High CPU utilization is often related to context switching — where the CPU core must be switching between different tasks and, doing so, burns CPU clocks. I would start investigating how much idle time each user task is having.
In a machine with 8 cores, you are creating some context switching by dividing ˜25/8. Ideally, the number of tasks should be equal to the number of topics to read from — so a virtual thread can be created in one of the workers. To double-check this thesis, minimize the # of topics to be read to 8 and see what happens.
Other common sources of High CPU usage are:
Frequent rebalances (remember that sinks create Kafka Consumers)
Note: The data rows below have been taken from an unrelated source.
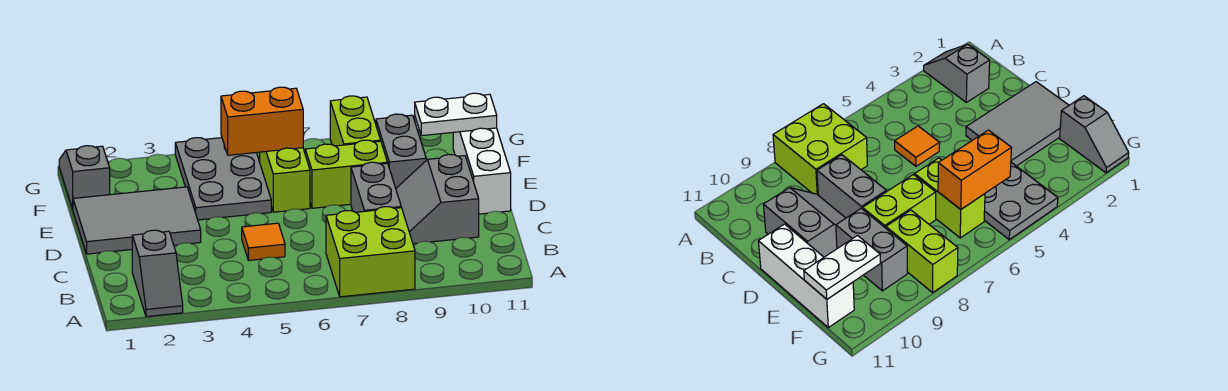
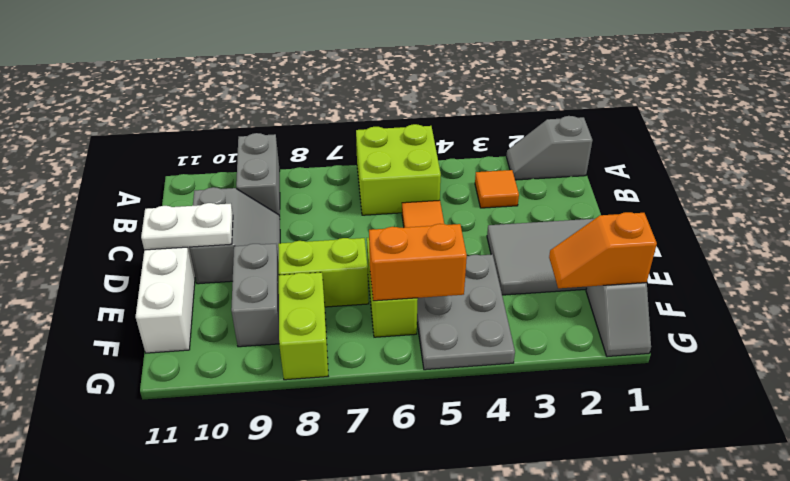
grey slope A2:B2 level 1 top B -> grey slope A1:A2 level 1 top 1
lime brick A7:B8 level 1 -> lime brick A5:B6 level 1
none -> orange tile B3 level 1
grey brick C8:D8 level 1 -> grey brick A9:B9 level 1
none -> orange slope F1:F2 level 2 top 1
white plate F10:F11 level 2 -> white plate D10:D11 level 2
Retries. It might not have new records to pull from, but some may be retried
Physical versus virtual threads. Is it 8 CPU cores or 4 with Hyper-Threading?
Virtualization overhead. Is the machine bare metal or running on a hypervisor?
Container overhead. Is the machine bare metal or a container with CPU slots?
It might be worth revisiting questions like compression and SSL, as they enable the clients to use additional CPU.
If none of this works; you might need to pull the sleeves up and perform a lone-wolf debugging. Single topic, with a single task, single ack, single partition, etc. — and a debugger enabled pointing to the same code version. FWIW, here is the path to the Elasticsearch connector code:
Finally, don’t underestimate the effect that poor network connectivity has on this type of architecture. If the Kafka Connect workers and the Kafka clusters are separate, look at how many idle network sockets are created between then and how frequently data packets are being transferred. This can be a huge bummer in poor network connections (e.g. VPN, Gateways, etc).
Number of tasks were based on number of partition for a given topic as a general recommendation. Here in my case it looks like some timer is expiring very frequently. Setting linger.ms setting to higher value has brought down the cpu utilization. This specific setting is related to how much time the task should wait for more records(batch) before committing data to elastic search. Not sure why this timer is in action even though there are no records to process. The default value was 1ms changed it to 300ms and the cpu utilization has come down but still around 5% even when there are no records. I don’t want to increase the timer as it might lead into memory utilisation when there too much of data.
Any recommendation regarding some suitable timeouts will help.